Rich Duprey (Bed Bath & Beyond): The home improvement boom of the pandemic looks like it may be coming to an end. Although retailers are reporting earnings that beat Wall Street estimates, their guidance for the rest of the year increasingly seems muted. Bed Bath & Beyond is slightly different. It continues to see gains made over the big run up it enjoyed in 2020 while also benefiting from an improving profit situation. The home goods retailer expects low single-digit sales gains over the year-ago period and sequential adjusted gross margin improvement from earlier this year.

It wasn't all that long ago Bed Bath & Beyond was careening toward disaster, but activist investors cleaned house, brought in a new management team, jettisoned all non-core businesses, and focused instead on what they knew best. The turnaround has been remarkable.

Bed Bath & Beyond has posted four consecutive quarters of rising sales, now looks solidly profitable again, and is generating substantial amounts of free cash flow.

That's good for long-term investors looking for a stock poised for a serious comeback. Bed Bath & Beyond's stock trades at just 12 times next year's estimated earnings, a fraction of its sales, and just seven times the cash profits it produces. 

That's especially key because the home goods chain is readily able to produce prodigious amounts of free cash flow, or the money a company has left over from paying the bills that it can use to invest in the business.
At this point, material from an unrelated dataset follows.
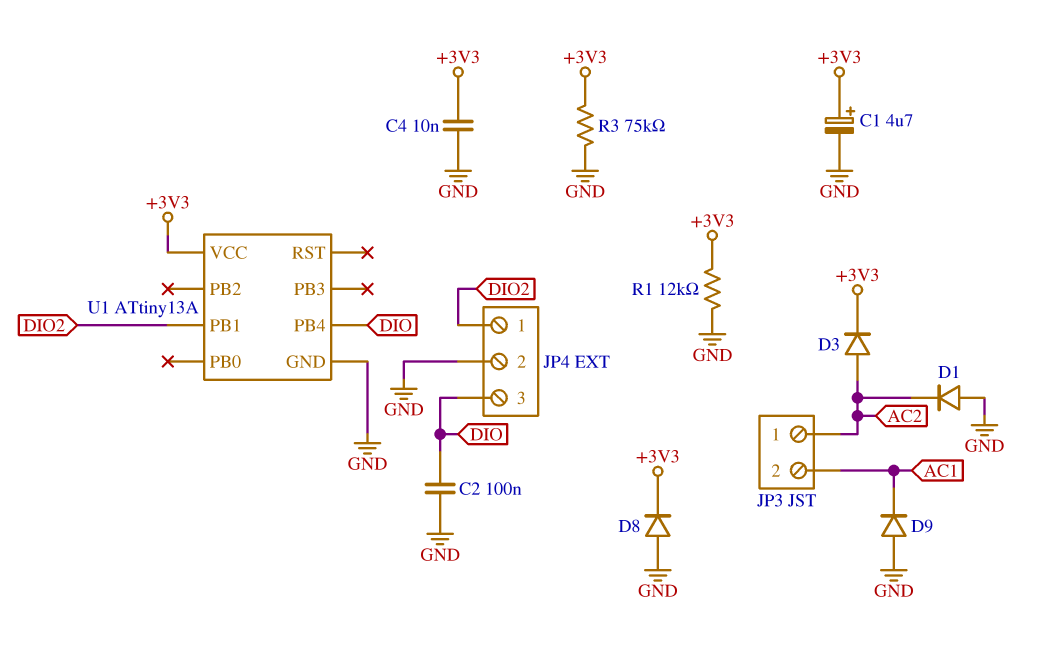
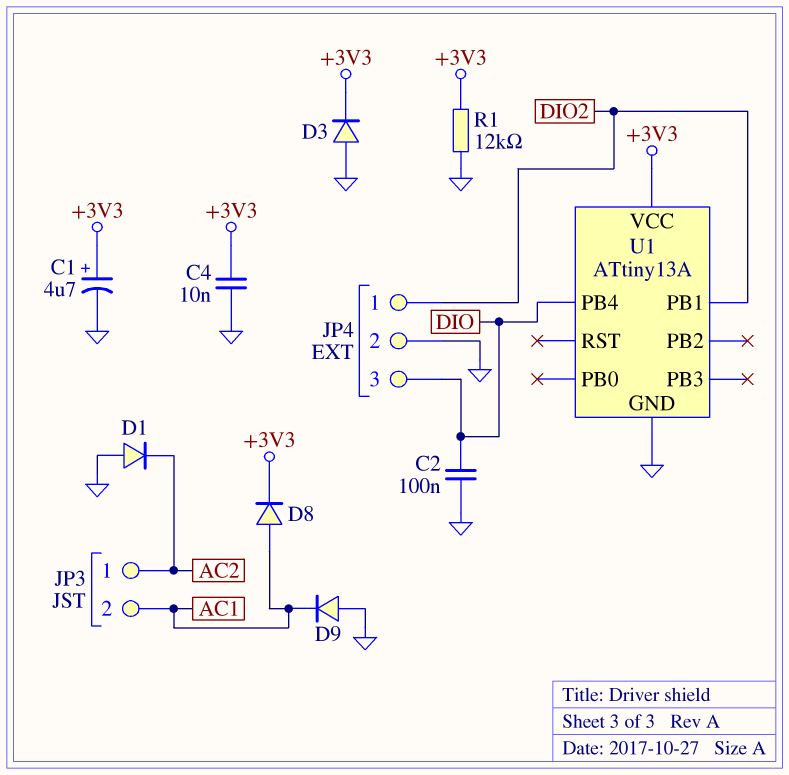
D3: diode (A AC2, K +3V3) -> diode (A GND, K +3V3)
D8: diode (A GND, K +3V3) -> diode (A AC1, K +3V3)
R3: 75k (+3V3, GND) -> none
Even when it looked as though it was circling the drain it was able to produce nearly $1 billion worth of cash profits. 

The home goods retailer got caught up in the meme stock trading frenzy earlier this year, and though there's still significant amounts of shares sold short, the r/WallStreetBets subreddit crowd seems to have moved on to other targets. Despite the hype, Bed Bath & Beyond is one meme stock that still has a future.